The Greek coastguard is under investigation following the reports, but continues to receive funding from several European countries. If the survivors’ account of what happened on the open water is true, then this capsize is a dangerous but altogether predictable escalation. Should ongoing investigations conclude, as mounting evidence suggests, that the act of towing the boat is the immediate reason why it sank, then everyone who drowned as a result was murdered by the EU’s border policies.

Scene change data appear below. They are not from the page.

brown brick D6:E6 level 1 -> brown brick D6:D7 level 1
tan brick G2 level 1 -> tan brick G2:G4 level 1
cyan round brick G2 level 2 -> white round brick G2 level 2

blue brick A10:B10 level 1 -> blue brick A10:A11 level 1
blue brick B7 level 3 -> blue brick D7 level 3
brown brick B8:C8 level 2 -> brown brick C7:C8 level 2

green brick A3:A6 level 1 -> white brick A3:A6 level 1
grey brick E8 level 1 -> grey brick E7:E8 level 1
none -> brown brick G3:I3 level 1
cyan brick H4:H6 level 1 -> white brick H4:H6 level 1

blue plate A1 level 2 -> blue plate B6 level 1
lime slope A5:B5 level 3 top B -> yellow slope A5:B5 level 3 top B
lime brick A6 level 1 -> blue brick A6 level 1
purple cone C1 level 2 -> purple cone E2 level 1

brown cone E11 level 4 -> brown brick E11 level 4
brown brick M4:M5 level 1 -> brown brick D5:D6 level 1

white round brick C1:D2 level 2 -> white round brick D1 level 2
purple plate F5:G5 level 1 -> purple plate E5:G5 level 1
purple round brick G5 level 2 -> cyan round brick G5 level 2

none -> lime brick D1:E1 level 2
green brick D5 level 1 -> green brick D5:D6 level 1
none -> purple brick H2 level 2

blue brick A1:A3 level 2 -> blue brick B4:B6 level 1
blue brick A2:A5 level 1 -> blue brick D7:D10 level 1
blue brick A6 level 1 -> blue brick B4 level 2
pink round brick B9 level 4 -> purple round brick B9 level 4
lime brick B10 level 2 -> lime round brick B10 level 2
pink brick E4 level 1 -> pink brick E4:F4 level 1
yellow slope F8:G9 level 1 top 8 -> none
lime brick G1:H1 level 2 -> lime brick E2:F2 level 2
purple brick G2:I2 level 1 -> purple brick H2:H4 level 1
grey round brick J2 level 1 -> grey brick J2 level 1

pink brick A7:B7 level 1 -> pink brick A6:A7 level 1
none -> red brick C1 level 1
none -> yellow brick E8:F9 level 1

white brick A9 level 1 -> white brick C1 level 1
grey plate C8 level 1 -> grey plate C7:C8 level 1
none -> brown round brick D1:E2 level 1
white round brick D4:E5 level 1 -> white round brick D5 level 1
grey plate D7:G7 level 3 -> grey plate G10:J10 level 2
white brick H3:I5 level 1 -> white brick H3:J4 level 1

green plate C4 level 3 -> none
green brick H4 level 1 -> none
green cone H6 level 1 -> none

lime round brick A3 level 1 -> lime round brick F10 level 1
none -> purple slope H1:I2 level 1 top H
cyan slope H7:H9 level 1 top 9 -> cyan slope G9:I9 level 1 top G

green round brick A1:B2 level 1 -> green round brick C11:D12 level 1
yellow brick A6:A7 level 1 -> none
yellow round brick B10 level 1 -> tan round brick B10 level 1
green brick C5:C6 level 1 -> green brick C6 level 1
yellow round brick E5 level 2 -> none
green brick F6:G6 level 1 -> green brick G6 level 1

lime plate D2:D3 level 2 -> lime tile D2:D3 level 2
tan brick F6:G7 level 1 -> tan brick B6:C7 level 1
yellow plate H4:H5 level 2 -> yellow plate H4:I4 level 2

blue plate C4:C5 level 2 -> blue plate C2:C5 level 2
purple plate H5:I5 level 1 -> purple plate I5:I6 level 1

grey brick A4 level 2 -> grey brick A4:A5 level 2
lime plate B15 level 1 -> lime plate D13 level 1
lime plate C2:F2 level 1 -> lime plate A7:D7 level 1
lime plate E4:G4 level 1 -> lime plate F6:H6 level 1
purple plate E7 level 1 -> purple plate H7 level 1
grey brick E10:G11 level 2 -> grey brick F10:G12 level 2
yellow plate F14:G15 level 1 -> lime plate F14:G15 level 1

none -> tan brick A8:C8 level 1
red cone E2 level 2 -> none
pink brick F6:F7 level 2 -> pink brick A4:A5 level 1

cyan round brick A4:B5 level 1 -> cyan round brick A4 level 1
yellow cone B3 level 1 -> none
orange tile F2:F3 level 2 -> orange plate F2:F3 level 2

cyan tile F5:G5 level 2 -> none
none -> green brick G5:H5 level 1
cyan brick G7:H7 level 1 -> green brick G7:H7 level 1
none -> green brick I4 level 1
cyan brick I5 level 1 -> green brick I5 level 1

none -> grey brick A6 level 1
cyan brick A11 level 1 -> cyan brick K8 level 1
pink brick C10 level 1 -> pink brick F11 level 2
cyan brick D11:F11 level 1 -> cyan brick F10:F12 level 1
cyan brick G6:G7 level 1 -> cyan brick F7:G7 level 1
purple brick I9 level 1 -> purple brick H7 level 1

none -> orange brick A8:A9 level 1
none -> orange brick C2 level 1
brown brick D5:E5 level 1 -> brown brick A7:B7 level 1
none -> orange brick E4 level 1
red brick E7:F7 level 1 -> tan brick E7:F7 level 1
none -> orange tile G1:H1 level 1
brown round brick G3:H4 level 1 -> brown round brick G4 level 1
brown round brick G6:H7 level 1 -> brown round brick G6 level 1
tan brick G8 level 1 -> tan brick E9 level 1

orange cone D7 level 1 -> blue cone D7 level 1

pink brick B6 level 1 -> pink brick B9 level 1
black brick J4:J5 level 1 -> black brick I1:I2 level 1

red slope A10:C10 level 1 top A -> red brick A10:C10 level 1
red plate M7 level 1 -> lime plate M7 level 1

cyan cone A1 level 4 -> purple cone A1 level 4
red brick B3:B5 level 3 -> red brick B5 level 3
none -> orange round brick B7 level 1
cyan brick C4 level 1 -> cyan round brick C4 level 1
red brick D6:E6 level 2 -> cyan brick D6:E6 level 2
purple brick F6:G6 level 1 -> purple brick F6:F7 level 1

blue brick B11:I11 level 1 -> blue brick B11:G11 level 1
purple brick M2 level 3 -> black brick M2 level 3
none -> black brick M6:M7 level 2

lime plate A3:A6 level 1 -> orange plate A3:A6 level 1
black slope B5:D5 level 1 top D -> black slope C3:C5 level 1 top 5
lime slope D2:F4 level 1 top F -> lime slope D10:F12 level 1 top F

Will this latest disaster prompt the kind of humanitarian review of EU – and indeed global – border policies that we urgently need? It seems unlikely, after a week where the story of the boat’s capsize was quickly overshadowed by the news of five extremely wealthy men (some billionaires) in an improvised submarine disappearing on their way to the wreckage of the Titanic. Mere days later, the EU was offering the autocratic Tunisian government €1.1 billion to curb migration. Finally, the quiet bit was being said out loud: only the wealthy can migrate safely, and only the wealthy deserve to be rescued when things go wrong.

Mobility, particularly when it’s in search of opportunity, has never been accessible to all, but the uncomfortable juxtaposition of these two extremes starkly demonstrates the paucity of opportunity available to citizens of the Majority World. This tragedy should be a moment to face up to the new reality that Western border policies are building. Tax receipts fund these draconian border policies, and it’s only through self-deception that we can unsee their cruelty, and wonder aloud: ‘Why can’t they just come through legal means?’

This gap between illusion and reality enables governments to craft border policies that – slowly but surely – make killing vulnerable people a core function of the state.